Tuesday 6 December 2011

Moving in with grandparents

By Mary Costello
Kippers (Kids in Parents’ Pockets Eroding Retirement Savings) is one of those dirty words for grown-ups who won’t leave home, much to their parents’ financial detriment.
And when those Kippers finally strike out on their own and find keeping house all too costly, they have a tendency to return home and snuggle back under the parental wing.
Most young people don’t burden their parents by choice; it’s just that they can’t afford the luxury of independence. Rents and house prices - despite the downturn – are still prohibitively high; and many have a HECS debt to service as well.
But moving back in with the parents tends to restrict everyone’s freedom, creating ongoing domestic conflict and endless arguments about money.
Moving in with granny or grandad, however, can be a surprisingly workable solution. Grandparents tend to be more tolerant, perhaps because they’re at a two-generational remove from the grandkids; so there’s often less friction between them, than between young adults and their parents.
Also, seniors often don’t have the financial constraints of parents who are still paying mortgages and raising younger kids. And if they’re living alone, they can please themselves and may be glad of the company.
It’s an arrangement that offers many practical benefits. It’s cheaper to maintain one household than two, and having someone to help with bills and maintenance means older people can stay in their own home; and frailer seniors will have a greater sense of security with a family member around.
At the same time, younger people can make crucial savings while they’re struggling to find a job, to establish a career, or to pay for their first car. Above all, both parties will feel less isolated knowing there’s someone in the house who loves them and will support them, because they’re family.
Marcia Brown’s parental nest has been empty for many years, but a second generation nestling is about to come home to roost.
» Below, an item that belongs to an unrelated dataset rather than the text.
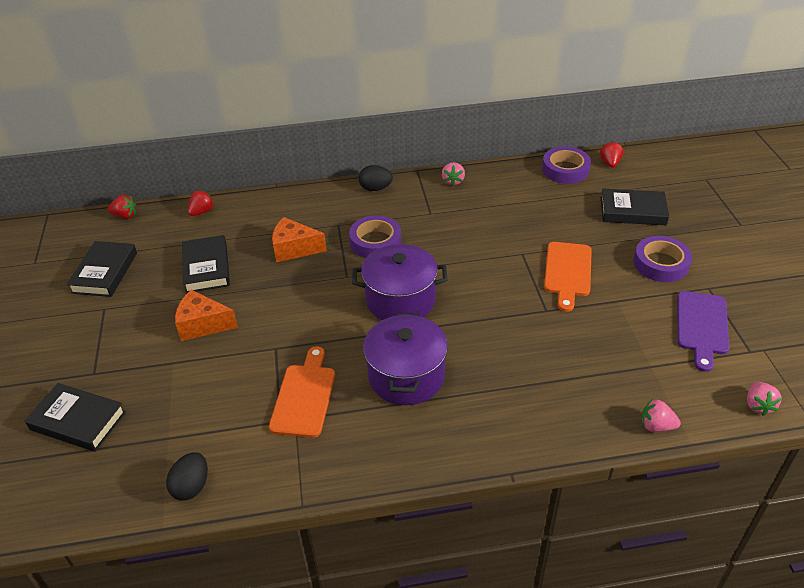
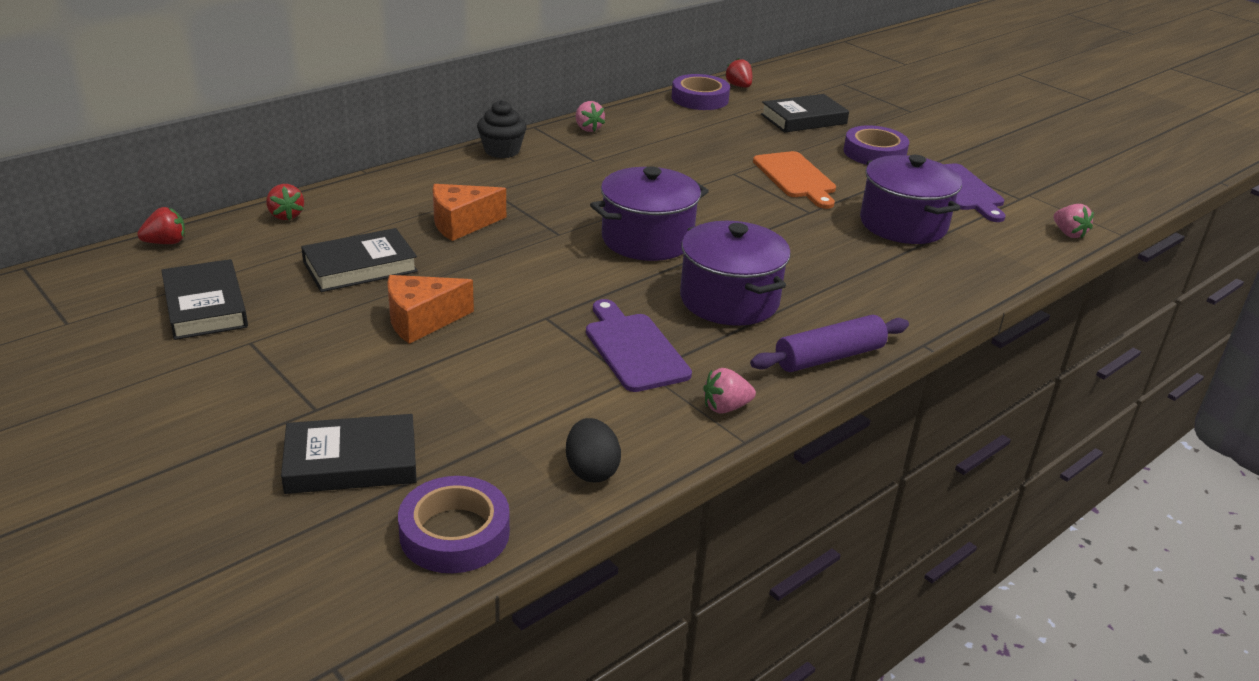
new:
Marcia’s 21-year old granddaughter, Danielle, is moving in with her, rather than back to the home which she shared with her parents and four brothers and sisters. Marcia is thrilled and says they’ll both really benefit from the move.
“I can’t wait. We’ll be company for each other, because there’s love there, absolute love,” Marcia says. “I want to help Danielle as much as I can, so I won’t charge her board. I’ll supply the food. She’ll just pay for whatever power she uses – any increase in my normal electricity, gas and water bills.”
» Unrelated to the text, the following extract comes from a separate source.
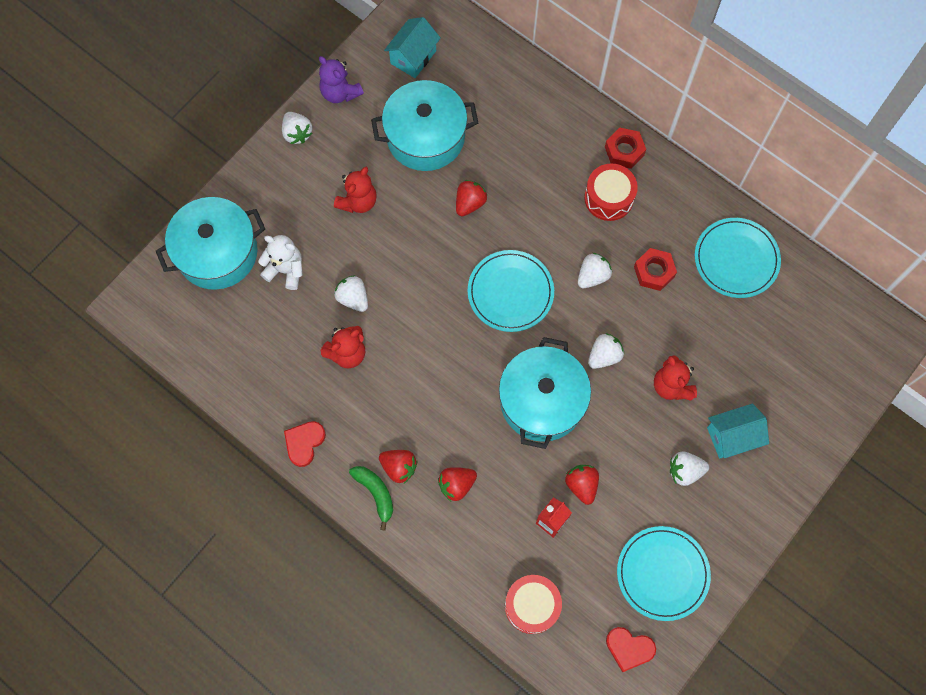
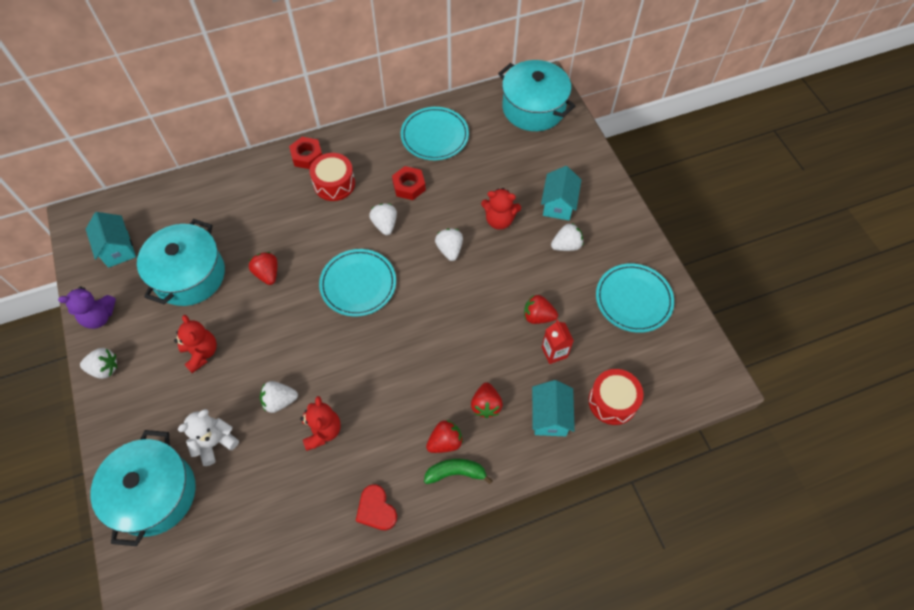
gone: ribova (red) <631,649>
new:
Marcia works in the community on a voluntary basis and rarely has an idle moment, but she’s happy to do most of the cooking and housework when her granddaughter moves in.
“I’m going to cook for her, and I’m going to adore it,” she says. “Danielle’s such a nice person, I won’t have to tell her to do the cleaning; she’d do it, but I won’t take advantage of that. She can cook for me one night a week, but I’m never home and she works long hours. I can’t wait to put a meal in front of her when she gets home.”
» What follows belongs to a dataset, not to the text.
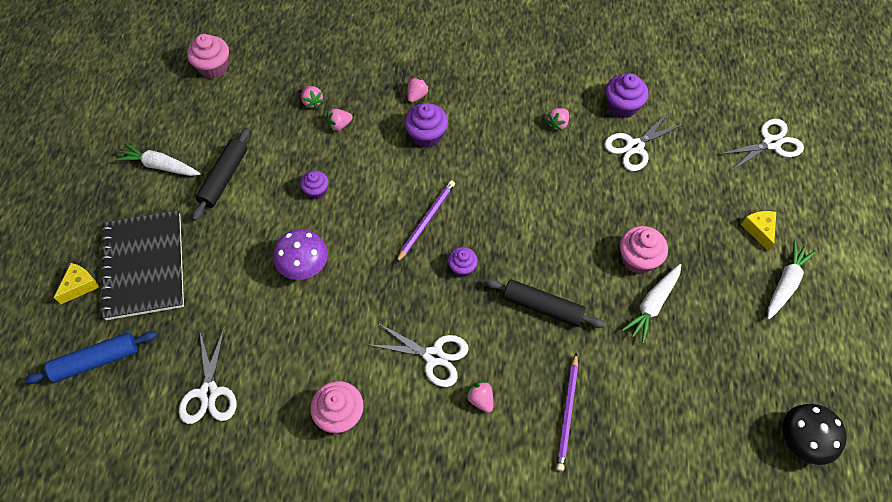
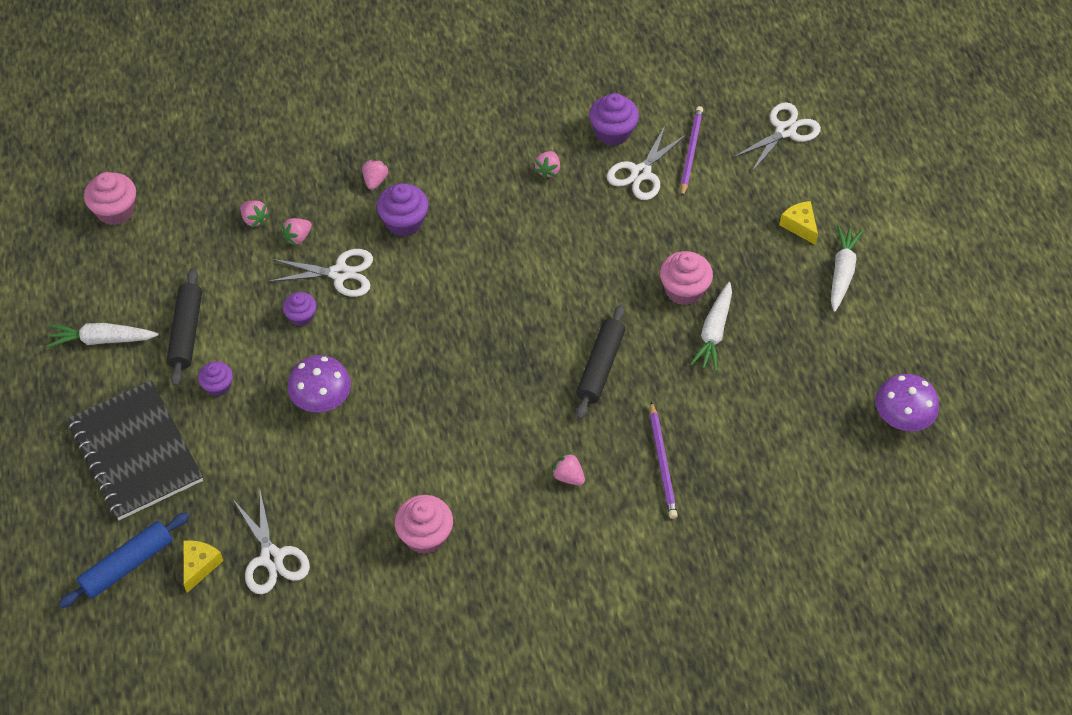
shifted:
Marcia has no reservations about the cross-generational living experiment.
“Danielle will be surprised at just how well it’ll work,” she says, “Because I’ll bend over backwards to make it work. When she went to Adelaide to live for a while, I told her there would always be a bed at my place, so she had choices. I think everyone needs to know they have choices.
“Living with me will give her the best chance of making the most of her opportunities. She’s a mature young lady and she’s got a goal in mind – she wants to save for a deposit on a house, and I’m happy to help her achieve it. The money she’s paying for rent is dead money. She can save that; she’s a good saver.”
Marcia is prepared to offer the same opportunity to all her grandchildren.
“I’ve got four bedrooms and I only use one, and Danielle will have her own bathroom. Also, I see my house as a family house. I bought it as an investment, but I want to see it used. I expect my other, younger grandchildren to so the same thing. This is about relationships. I want all my grandkids to achieve their dreams.”
Apart from looking forward to the company, Marcia says being able to depend on Danielle will give her peace of mind.
“I’ll be happy to leave the house with her when I go away,” she says, “I’ll know it’ll be safe. That’s a good benefit for me – it gives me more freedom.”
Danielle is also very conscious of the benefits of moving in with her grandmother, a move she says was prompted by the difficulties of paying rent and bills.
“I was going to move back home with Mum, but there’s not enough room, so I asked Nan if I could move in with here. I know Nan’s there all alone,” Danielle says.  “I don’t to see Nan that often at the moment; this way we’ll get to see more of each other, which is good.
She anticipates no problems with the move. “I’m just dreading unpacking everything,” she says, “I have a bedroom full of stuff. I think it’ll be a bit similar to living at home, so I’m not worried. I work all week and sometimes at weekends too, and I haven’t being going out much. “I’m also looking forward to saving some money.”
As for cooking for Nan? “I’m not sure – maybe, sometimes,” she says.